Here in the DiClemente house, we ALWAYS have the “case of the Mondays”. It’s the day where mornings are like pulling teeth to get Anthony (and myself moving). Anything from getting out of bed, eating breakfast, wearing something other than his pj’s to just starting the day. It requires a lot of patience and deep breaths to make it until Dad comes home or bedtime (whichever comes first). Believe me, I love my little guy. He is so funny, happy and sweet 95% of the time. But Mondays… are hard in our family.
I totally understand why it’s happening and do my best to re-instill boundaries and consistency to smooth out the rest of our week. We have a very consistent routine throughout the week and he knows his boundaries and feels safe and secure within them. Then the weekends come and Dad is home, we always have tons of family/friend activities and our routine is a bit more flexible then Mon-Fri. I can always see by the end of the weekend he is always a little overstimulated and getting right back to our routine is just what he needs. However, it is never easy and requires a lot of patience and consistency do to so.
Mondays are never without some kind of struggle.

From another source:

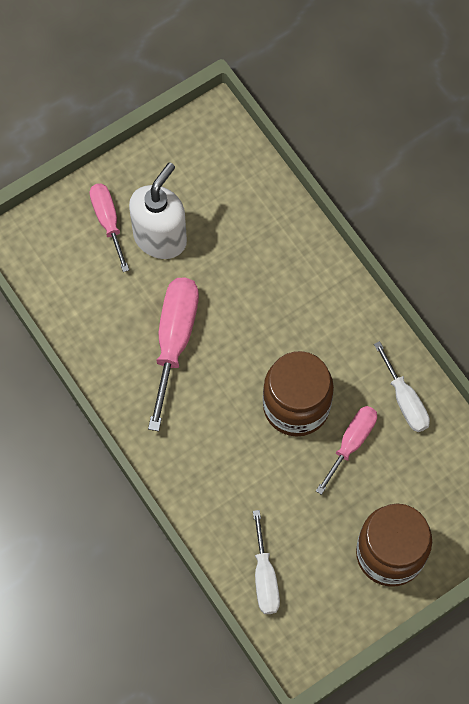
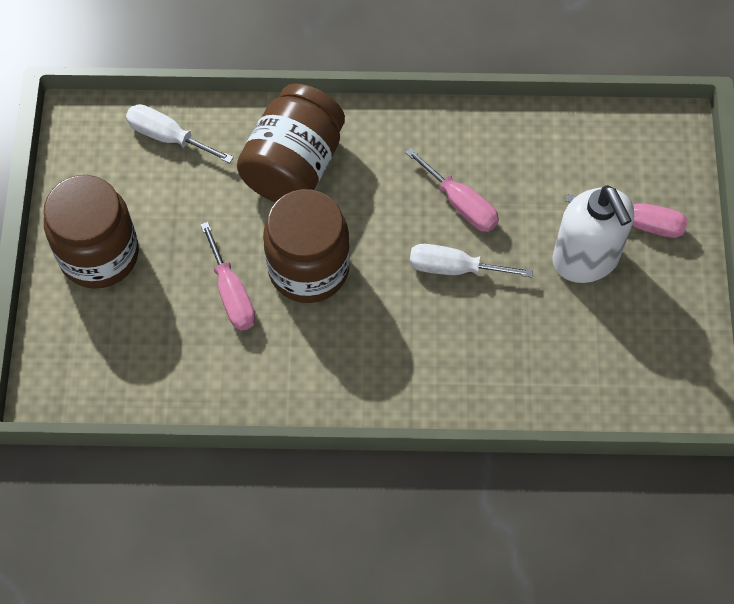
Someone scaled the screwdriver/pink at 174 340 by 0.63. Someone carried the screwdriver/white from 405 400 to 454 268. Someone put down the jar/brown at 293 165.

It is the power struggle to see who has the control. Him or Me? Over the weekend, he is with family or friends, who “spoil” him a bit more (which I am not complaining about) and he has a little more control over situations. He might not always have to clean up after himself or eat the most well balanced meals. He gets so many extra cuddles/snuggles and helping hands. I am not saying this is horrible or wrong but it makes transitioning back to our normal boundaries a bit of a challenge. Such is life…
The reason I am saying all of this is because this is how we should be looking at sleep for our little ones. We know that our kids need healthy boundaries where they can feel safe to be happy, excited, sad, cry, angry, etc. While creating these safe boundaries allows our babies/toddlers to explore all their different emotions and an opportunity to feel them and process them at their own pace. We are supporting them as loving parents but giving them the necessary opportunity to not be afraid of their own feelings, emotions and skills. The more we can experience an emotion, not be scared of it, and learn how to cope with it, the more we are able to grow.
A lot of parents/clients tell me that they don’t want their babies/toddlers to feel alone and that creating them to be fearful or scared. And because of this fear (the fear we feel as parents), we aren’t giving them the chance to even feel what it is like to be alone. Being alone is not a negative or bad thing (outside of neglect of course). Being alone creates boredom. Boredom creates creativity, imagination and problem solving. If our children never become bored because we are constantly entertaining, stimulating them, solving every single problem and trying responding to every whine or cry, they will never learn how to play and learn by themselves.
It gives them a chance to decompress, process their emotions and feelings and be comfortable with working things out themselves. Even as adults, when we are feeling angry, sad, overwhelmed, frustrated, creative, motivated, etc. we usually need to take a step back, assess the situation, be in our own space and process what is happening. Once we have settled we can then better approach any situation. It is the same with babies and toddlers. If we are ALWAYS intervening and not allowing them to feel all of these awesome and different emotions they will not know what they are and how to deal with them later on in life.
As much as we want to intervene when they start walking because we don’t want them to get hurt, or leave them in diapers because of the craziness is too much or keep the bottle because they refuse the sippy cup, we know we must allow them space to learn on their own. We create consistent boundaries with lots of positive reinforcement because we know that they need this change and to learn on their own for their growth and development. There are bumps, bruises, crying and tantrums but we keep on with our loving support and healthy boundaries that we have created. We have created a safe and secure place for them to express these emotions. We may feel some parental guilt (and it never goes away) but we keep motivated because we know it is for the best. It’s a positive skill they must learn and will only benefit them.
So why is sleep so different? Why are strong emotions and crying so much harder in regards to sleep? Why are we so hesitant and intimidated by allowing our children the space to learn how to fall asleep on their own?
For me and in my personal and professional experience, a lot has to do with being so sleep deprived ourselves. Because we are suffering from chronic sleep deprivation we are afraid to try something new because we are afraid that it will take away the little sleep we already are getting. We are afraid of change ourselves. We then become fearful of any negative we are going to create by allowing our babies/toddlers the opportunity and space to figure out this awesome skill of falling asleep on their own. They are so little and tiny, right? But we have witnessed how incredibly strong, smart and capable our little ones are. They are growing at such a rapid rate and are constantly changing. Around 4 months of age, babies are 100% capable of learning independent sleep. They possess the ability to do so.
Let’s not be scared of the unknown. It is ok to cry and feel mad about change. Give permission to our babies and toddlers to feel these emotions while loving and supporting them. Be witness to this incredible change.